Editors note: The Jesuit General Congregation is currently meeting in Rome to elect a new general to succeed Peter-Hans Kolvenbach. S.J. In 1983 historian John W. OMalley, S.J. took a historical look at the congregation that elected Fr. Kolvenbach.

On Sept. 13 the Jesuits elected a new superior general of their order on an almost sensationally rapid first ballot. That election of Peter-Hans Kolvenbach hit the front pages of some newspapers around the world and was at least mentioned in many others. What relatively few people seem to realize, however, is that the Jesuits who elected Father Kolvenbach--well over 200 of them--continued to meet in Rome for another six weeks. That meeting, officially known as the 33rd General Congregation of the Society of Jesus, did not come to an end until Oct. 25. Did anything happen during those six weeks that is worth reporting to the world at large?

There was no reason to presume in advance that there would be. The Jesuits general congregations, like the general chapters of other religious orders, concern themselves with affairs internal to the order. Their decisions and decrees usually make dull reading even for members of the orders themselves. There are exceptions, of course, and the two previous Jesuit congregations issued, in the wake of Vatican II, a series of lengthy documents that were almost paradigmatic for a religious order attempting to revise its ministries and its internal policy after the council. As such, they aroused interest and sometimes stirred controversy both inside and outside of the order.

Will the same be true for the 33rd General Congregation? Probably not. This time the delegates returned home with a single document of some dozen pages, plus a few short decrees on technically juridical matters. The document deals with the basic orientations of the Society in its ministries and with the attitudes, training and religious discipline that are prerequisites for them. It is a thoughtful and sophisticated piece of legislation, but like any committee document, it is not innocent of compromises or of lapses in logic and style. A merely casual reader might find it bland. The conclusion that some will surely draw is that nothing of significance happened at the congregation after the election of the new general.

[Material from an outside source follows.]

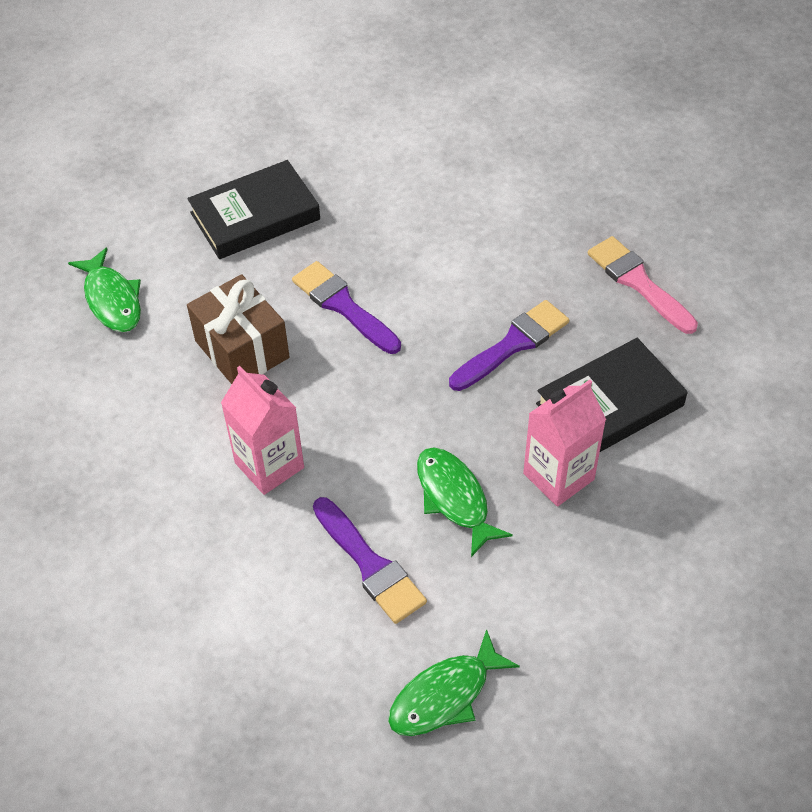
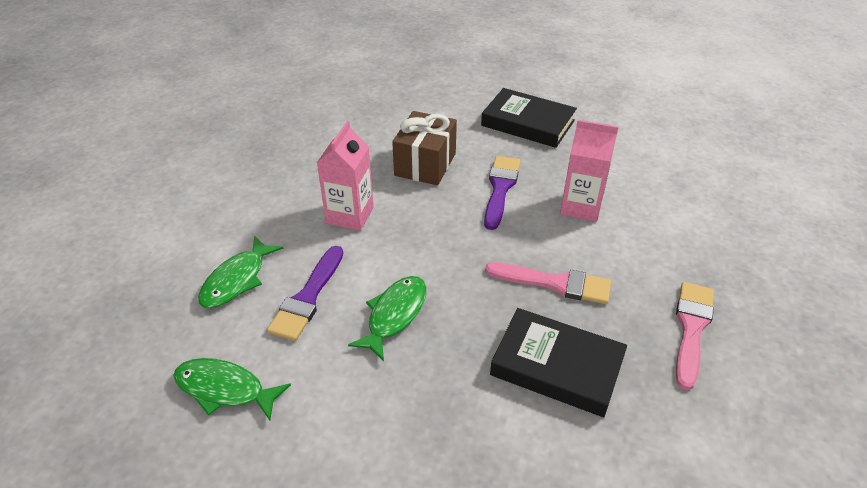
camera: 55 degrees right, 10 degrees down
(112, 299) = (412, 104): green fish -> green fish (237, 280)
(513, 344) = (555, 283): purple brush -> pink brush
(558, 476) = (462, 366): pink carton -> pink carton (581, 207)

Quite the contrary, I believe, is true. For the Society of Jesus, the congregation meant, of course, a return to "normal government" after two years of supervision by a special papal delegate. No one can doubt that that return was crucial for the functioning of the order. But the significance of the congregation extends beyond that election to the dynamics of the meeting itself and to the main document that the congregation finally published. In what does that significance consist? It consists, in the first place, in the consolidation of fundamental decisions made by the two previous congregations. I have recently argued at length in the September issue of Theological Studies that in the long history of the church there have been only a few privileged moments when a radical shift in ecclesiastical paradigm has taken place. By paradigm-shift I mean not merely that some important changes were made in law and rite, but that a new frame of reference came into being that had an across-the-board impact.

Any attempt in the past to effect such a paradigm-shift has always resulted in confusion and bitter controversy. The Gregorian Reform of the 11th century is a good example. It led to the death of Pope Gregory VII in desperate exile. Moreover, not every such attempt has succeeded in fixing the shift into place. Only if the shift received firm institutional grounding has it had long-range effects and resulted in a fundamental readjustment of religious consciousness and church order. Otherwise it has simply disappeared and been forgotten, as was true of the conciliarist movement of the 15th century.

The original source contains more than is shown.